No Skating, No Biking, No Liberty?
In his
chapter “Dreams and Documents,” Guimond establishes that photos, especially documentary
photos, hold the power to argue. Functioning iconoclastically, the symbols and
signs featured in each image interact within the photograph’s greater context
to create new meanings out of otherwise ordinary depictions— in the images Guimond
examines, meanings about the conceptualization of the “American Dream.” A
universally recognized yet completely abstract idea, the American Dream is
impossible to pin down. Conservative voices tend to argue that it is all about
opportunity and freedom, while the Liberal side generally believes the American
Dream is rooted in equality.
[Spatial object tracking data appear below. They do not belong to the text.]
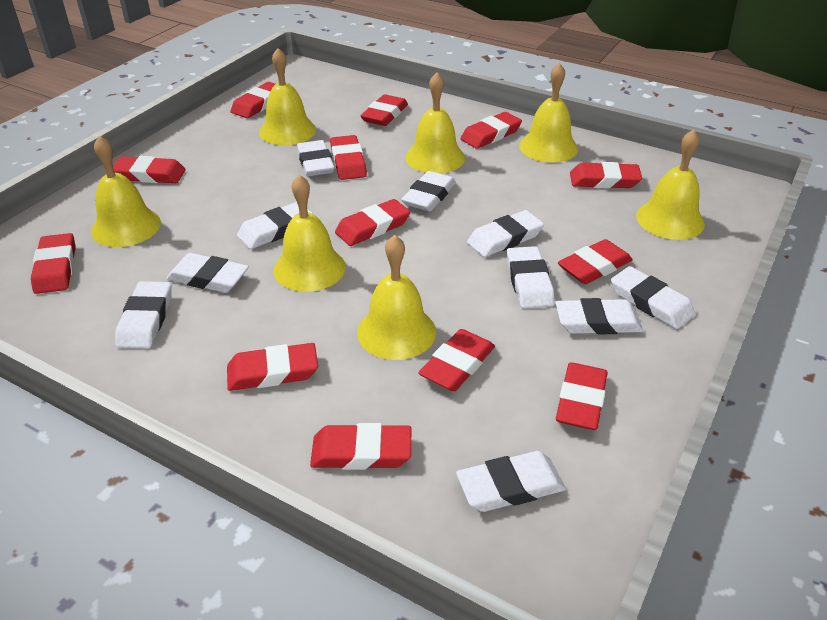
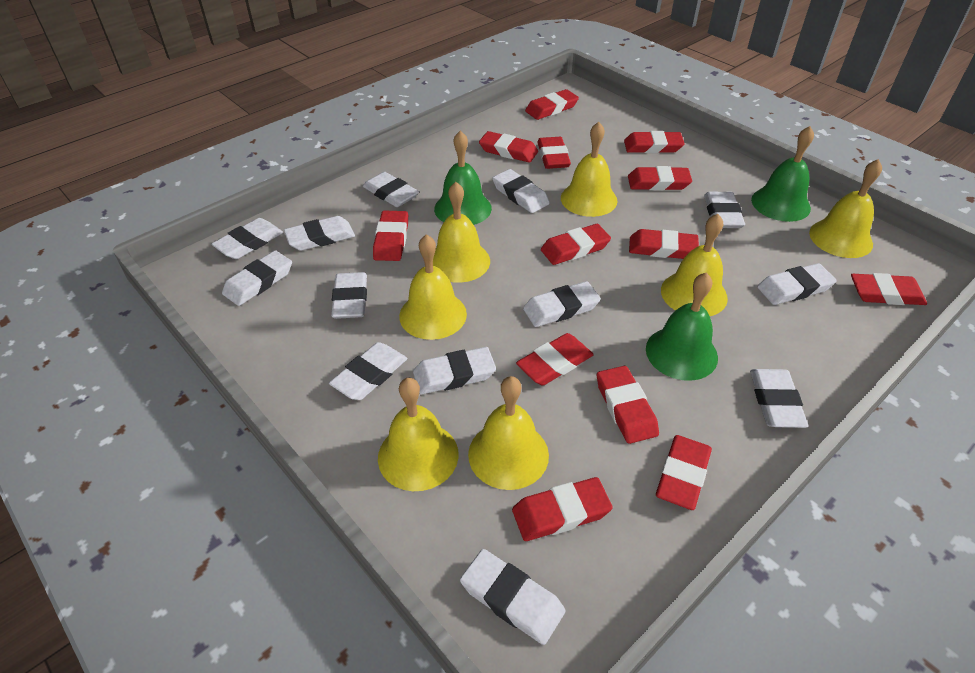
green bell: 0 -> 3
white eraser: 10 -> 13

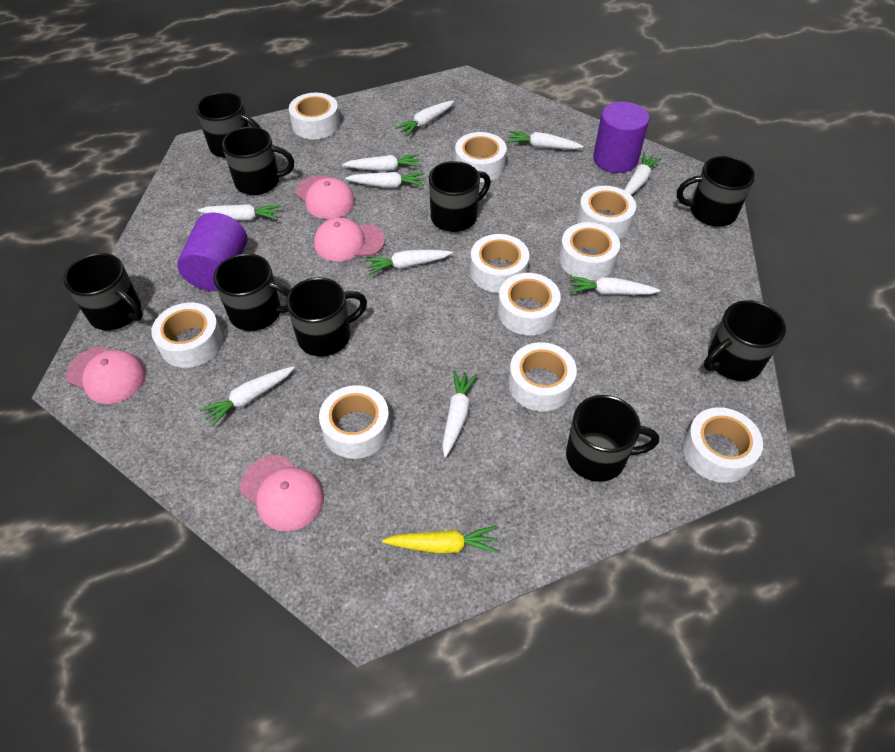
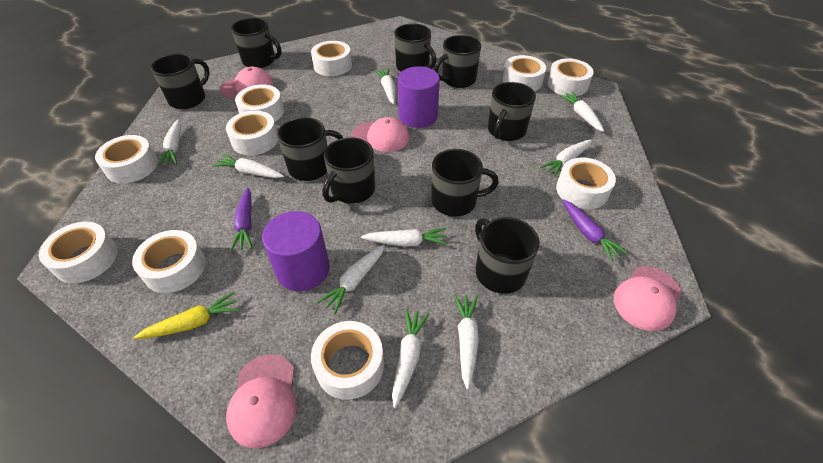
purple carrot: 0 -> 2
white carrot: 10 -> 9

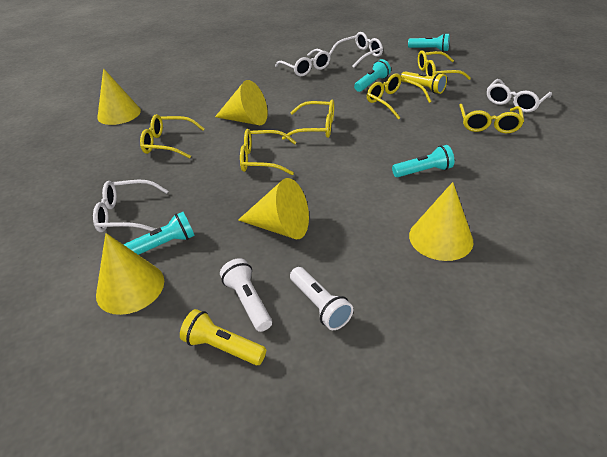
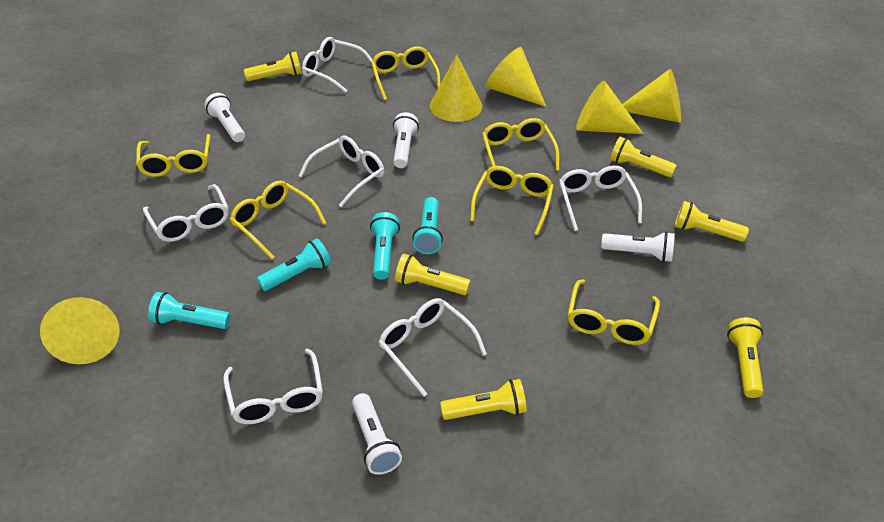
white flashlight: 2 -> 4
white glasses: 4 -> 6
yellow flashlight: 2 -> 6

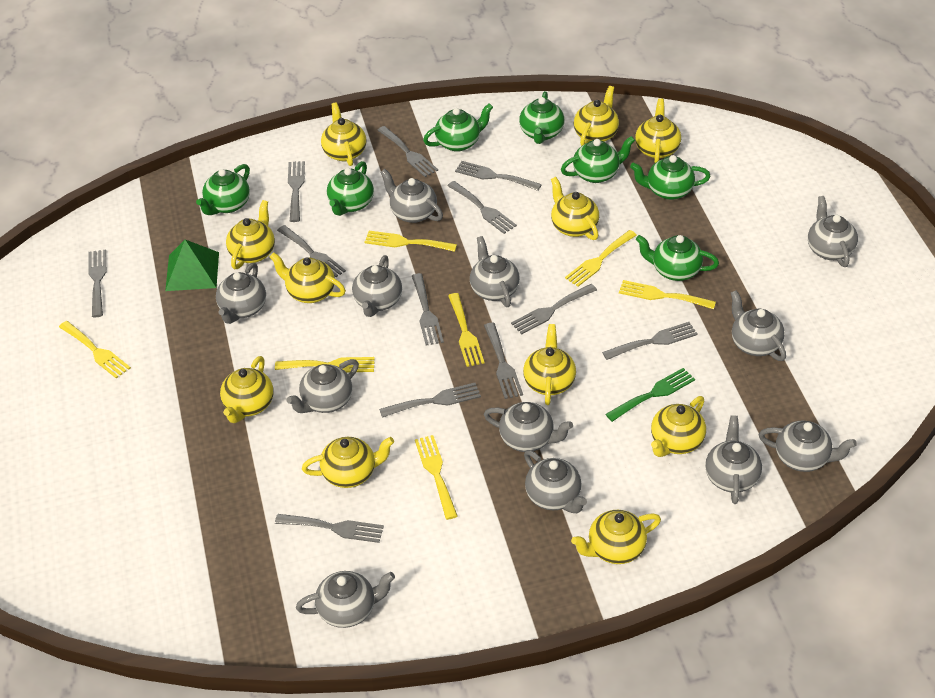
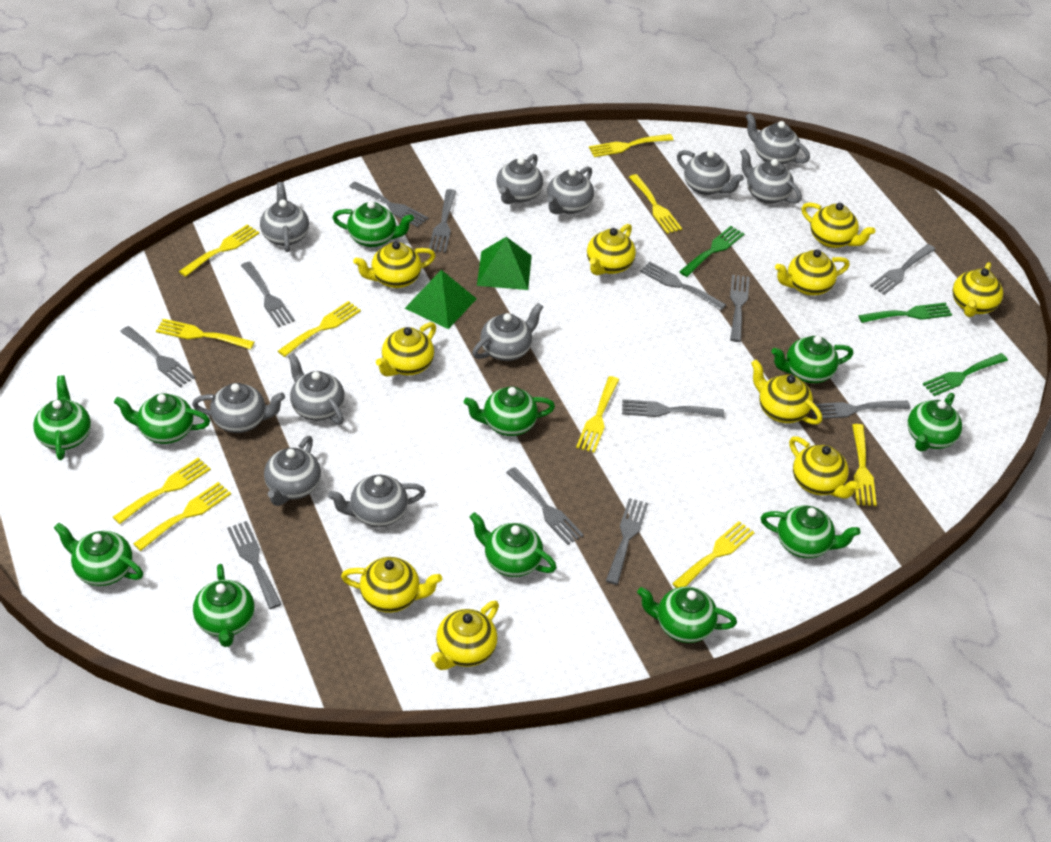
green fork: 1 -> 3
green pyramid: 1 -> 2
green teapot: 7 -> 11
grey teapot: 12 -> 11
yellow fork: 7 -> 10
yellow teapot: 11 -> 10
Others, operating outside of this political
dichotomy, feel that this “dream” is actually a nightmarish failure to realize
any of those essential American ideals, or hold more complex views involving a
combination of these perspectives. The
variety of conceptualizations is explored further in another Guimond chapter,
“Signs of Hard Times,” and in Alinder’s “Art/History: Photographs of Japanese
American Incarceration in the Museum,” which both demonstrate just how many
different angles exist from which one might view this same subject—the American
Dream— depending on a photographer's gaze, a presenter’s intentions, or a viewer's understanding. The unique solipsism of the creator determines what meaning he or she infuses into each image, but the views and experiences of the viewer compound onto that another layer of perspective, which ultimately creates a highly personal viewing experience.
This
photograph, taken in the Iowa City Pedmall, captures two conflicting sides in
the debate on the meaning of the American Dream. As the sign angles down on the camera from above, there is a sense that this debate looms over American life, casting a shadow on the nation's operation. The sign takes up almost the entire frame of the photograph to emphasize exclusively the message it conveys, and remove the larger context. The intended purpose of this sign is to restrict
behavior by telling civilians what they cannot do. The colorful stickers covering up two
of those restrictive orders brightly protest that constraint in the Anglo-American
liberal tradition, reclaiming individual rights against an overbearing
authority. This small act of defiance says that the American Dream is about
freedom, echoing the Conservative platform. The content of the stickers,
however, lines up with Liberal-with-a-capital-L position. Democratic Socialism
is a purely Leftist idea, as is advocacy for LGBTQ+ rights, so the stickers themselves
argue that the American Dream is about equality. The image as a whole, then, is meant to conceptualize the American Dream as a complicated point of contention in the
struggle between opposing political forces, each side hoping to push America
towards its own version of that ideal. Individual viewers approach this image rooting for different teams, and therefore may take away different understandings of which side comes out on top in the story this photograph tells.